5、Longitudinal on-treatment circulating tumor DNA as a biomarker for real-time dynamic risk monitoring in cancer patients: The EP-SEASON study
纵向治疗循环肿瘤DNA作为癌症患者实时动态风险监测的生物标志物:EP-SEASON研究
中山大学肿瘤防治中心
Summary
Recurrence risks of cancer patient can change during treatment as a result of treatment-related tumor evolution. However, biomarkers that can monitor these changes are lacking. Here, we investigated whether tracking circulating tumor DNA (ctDNA) dynamics through liquid biopsy can inform real-time recurrence risk. Nasopharyngeal carcinoma (NPC) provides an ideal model where cell-free Epstein-Barr virus (EBV) DNA (cfEBV DNA), a ctDNA, can be sensitively detected. We conducted the EP-SEASON study (NCT03855020) and prospectively recruited 1,000 NPC patients undergoing per-protocol cfEBV DNA assessments at 11 time points and receiving sequential chemo-radiotherapy. Longitudinal cfEBV DNA displayed distinct patterns during neoadjuvant chemotherapy and radiotherapy. Despite the prognostic significance of cfEBV DNA at each time point, real-time recurrence risks changed in sync with cfEBV DNA dynamics. Furthermore, we identified phenotypes of whole-course ctDNA changing dynamics associated with different survival outcomes. In conclusion, tracking longitudinal on-treatment ctDNA can forecast real-time recurrence risk, facilitating risk-adapted, individualized patient management.
摘要
癌症患者在治疗过程中的复发风险可能因治疗引起的肿瘤演变而发生改变。然而,目前缺乏能够监测这些变化的生物标志物。本研究旨在探讨通过液体活检追踪循环肿瘤DNA(ctDNA)的动态变化,是否能够为实时评估复发风险提供信息。鼻咽癌(NPC)提供了一个理想的模型,患者循环中的EBV DNA(cfEBV DNA)作为一种ctDNA,能够被灵敏地检测。本研究开展了EP-SEASON研究(NCT03855020),并前瞻性地纳入了1000名NPC患者,这些患者在11个时间点接受了按方案cfEBV DNA检测,并接受了序贯的放化疗。结果显示,在辅助化疗和放疗期间,cfEBV DNA的纵向变化呈现出特定的模式。尽管cfEBV DNA在每个时间点的预后价值显著,但其动态变化与实时复发风险的变化保持一致。此外,本研究还识别出与不同生存结局相关的一系列全疗程ctDNA动态变化表型。综上所述,对治疗期间纵向ctDNA的追踪能够预测实时复发风险,从而有助于实现风险适应性、个体化的患者管理策略。

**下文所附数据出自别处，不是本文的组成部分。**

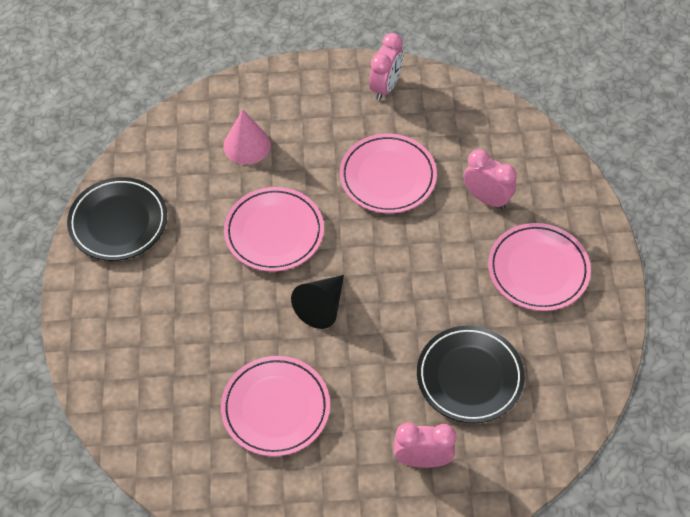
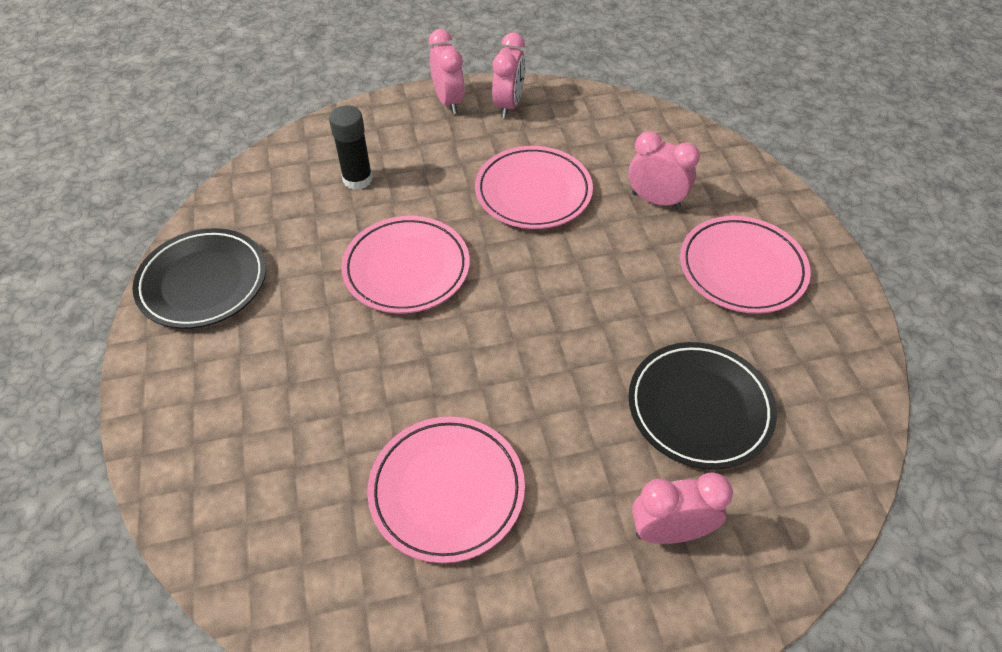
camera: 10 degrees left, 5 degrees down
(247, 145) = (357, 179): pink cone -> black glue stick
(322, 307) = (484, 347): black cone -> none
(334, 76) = (449, 101): none -> pink clock

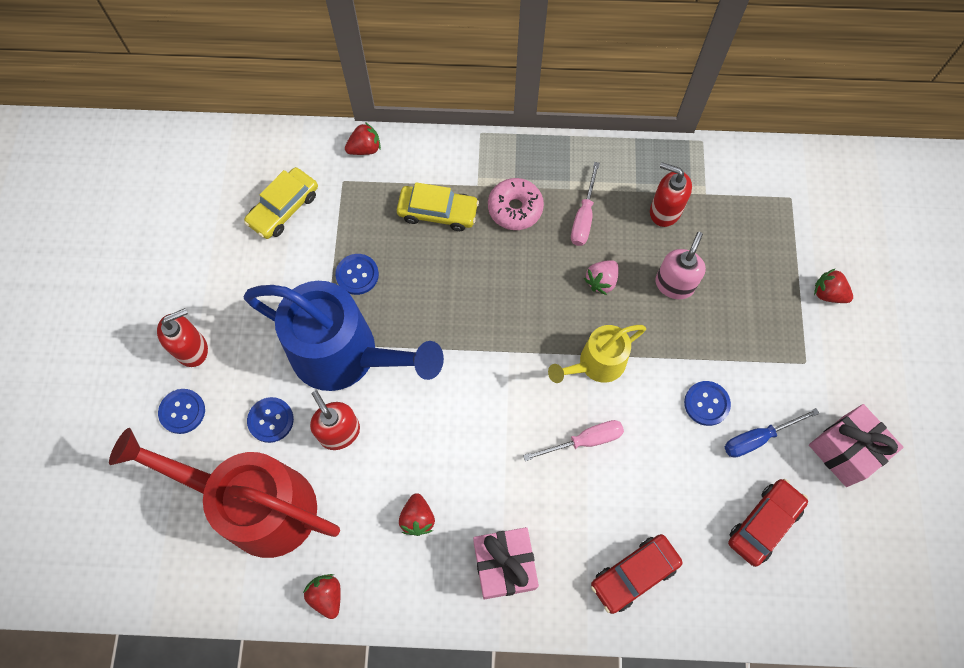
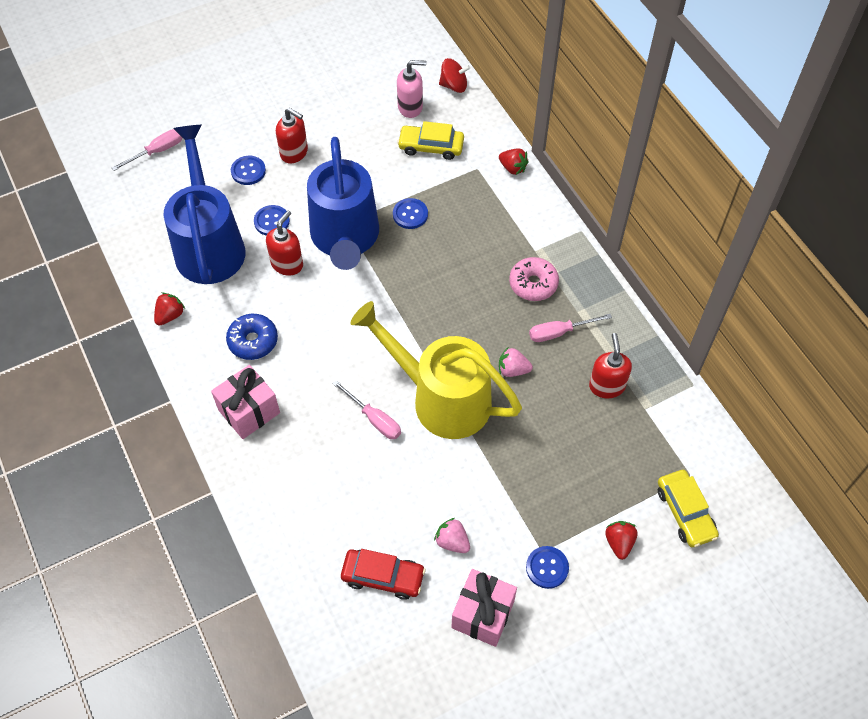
camera: 60 degrees right, 10 degrees down
(77, 502) = (157, 151): none -> pink screwdriver
(219, 143) = (454, 86): none -> red spinning top
(255, 504) = (209, 244): red watering can -> blue watering can
(417, 518) = (253, 341): red strawberry -> blue donut
(438, 212) = (494, 237): yellow car -> yellow car (685, 512)
(595, 364) = (440, 398): yellow watering can -> yellow watering can, size x1.86
(634, 574) = (290, 500): red car -> none
(674, 284) = (546, 422): pink soap dispenser -> pink soap dispenser (410, 107)
(706, 403) = (458, 491): blue button -> blue button (547, 568)
(758, 438) = (452, 541): blue screwdriver -> pink strawberry

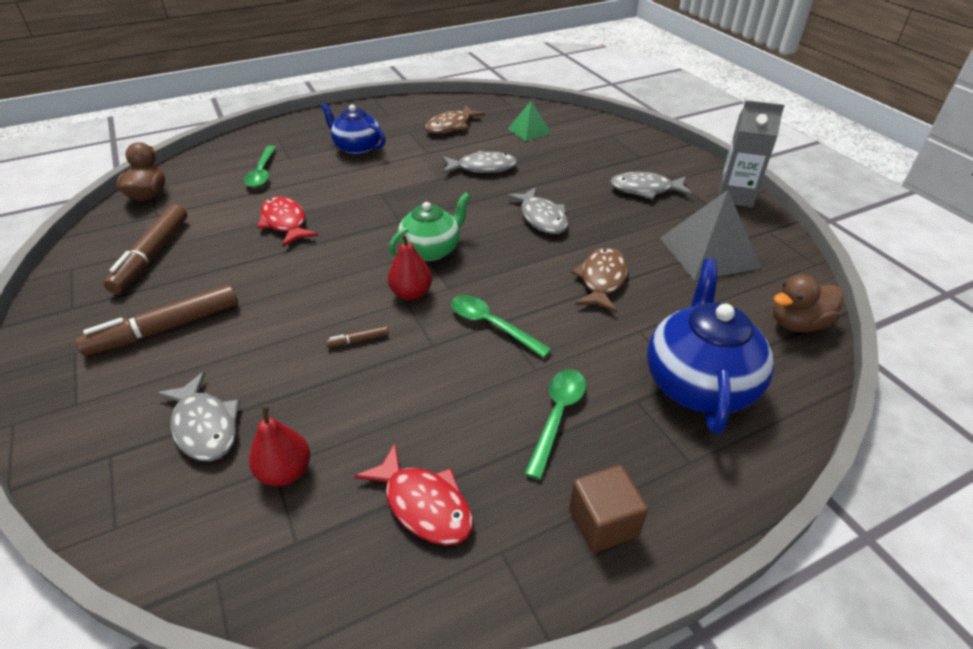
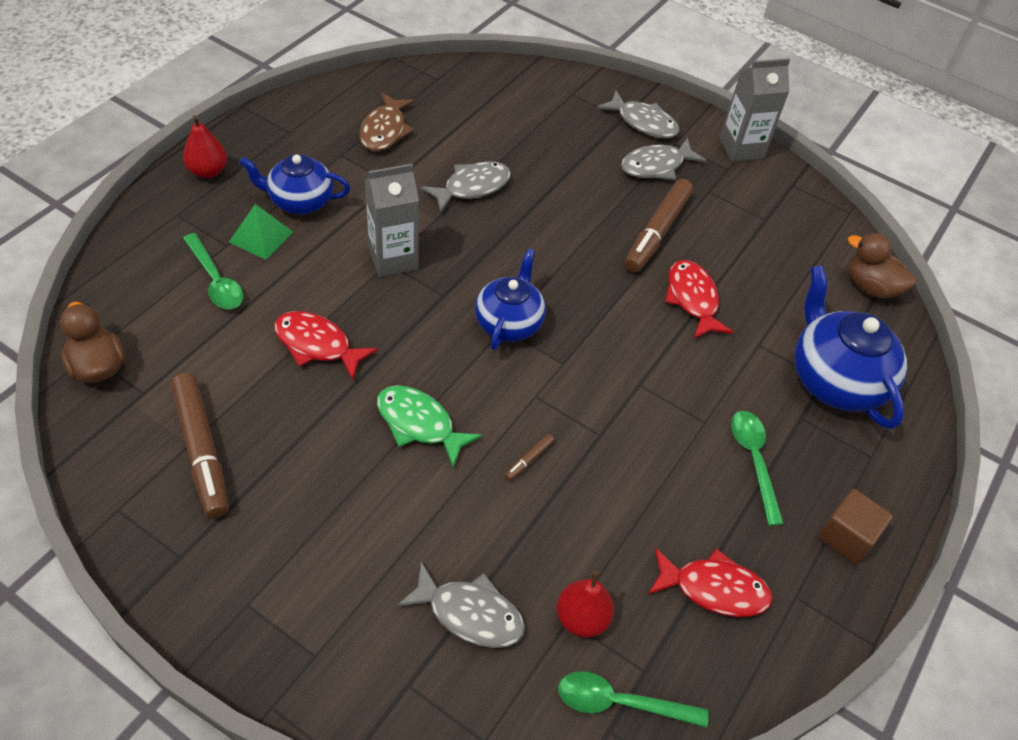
camera: 35 degrees left, 10 degrees up
(165, 328) = (320, 533): brown marker -> brown marker (657, 232)
(302, 289) = (419, 424): none -> green fish
(385, 191) = (393, 259): none -> grey carton
(411, 293) = (533, 385): red pear -> red pear (208, 171)
(431, 250) = (509, 323): green teapot -> blue teapot
(492, 325) = (635, 391): green spoon -> green spoon (620, 702)
(529, 131) = (480, 112): green pyramid -> green pyramid (261, 236)
(541, 218) = (585, 240): grey fish -> grey fish (643, 122)
(601, 280) = (692, 299): brown fish -> red fish
(708, 252) = (760, 230): grey pyramid -> none
(797, 324) = (870, 287): brown duck -> brown duck turned 90 degrees clockwise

6、Lymphatic-localized Treg-mregDC crosstalk limits antigen trafficking and restrains anti-tumor immunity
淋巴定位的Treg-mregDC串扰限制抗原运输并抑制抗肿瘤免疫
厦门大学医学与生命科学学院
Summary
The tumor microenvironment (TME) has a significant impact on tumor growth and immunotherapy efficacies. However, the precise cellular interactions and spatial organizations within the TME that drive these effects remain elusive. Using advanced multiplex imaging techniques, we have discovered that regulatory T cells (Tregs) accumulate around lymphatic vessels in the peripheral tumor stroma. This localized accumulation is facilitated by mature dendritic cells enriched in immunoregulatory molecules (mregDCs), which promote chemotaxis of Tregs, establishing a peri-lymphatic Treg-mregDC niche. Within this niche, mregDCs facilitate Treg activation, which in turn restrains the trafficking of tumor antigens to the draining mesenteric lymph nodes, thereby impeding the initiation of anti-tumor adaptive immune responses. Disrupting Treg recruitment to mregDCs inhibits tumor progression. Our study provides valuable insights into the organization of TME and how local crosstalk between lymphoid and myeloid cells suppresses anti-tumor immune responses.
摘要
肿瘤微环境(TME)对肿瘤生长和免疫治疗效果具有显著影响。然而,驱动这些效应的TME内精确的细胞相互作用和空间组织仍然难以捉摸。使用先进的多重成像技术,本研究发现调节性T细胞(Tregs)在肿瘤间质的淋巴管周围聚集。富含免疫调节分子的成熟树突细胞(mregDC)促进了这种局部聚集,这些分子促进Treg的趋化性,从而形成了淋巴周围Treg-mregDC生态位。在这个生态位中,mregDCs促进Treg激活,反过来抑制肿瘤抗原向引流的肠系膜淋巴结的转运,从而阻碍抗肿瘤适应性免疫反应的启动。干扰Treg向mregDCs的募集可抑制肿瘤进展。本研究为TME的组织以及淋巴细胞和髓细胞之间的局部干扰如何抑制抗肿瘤免疫反应提供了有价值的见解。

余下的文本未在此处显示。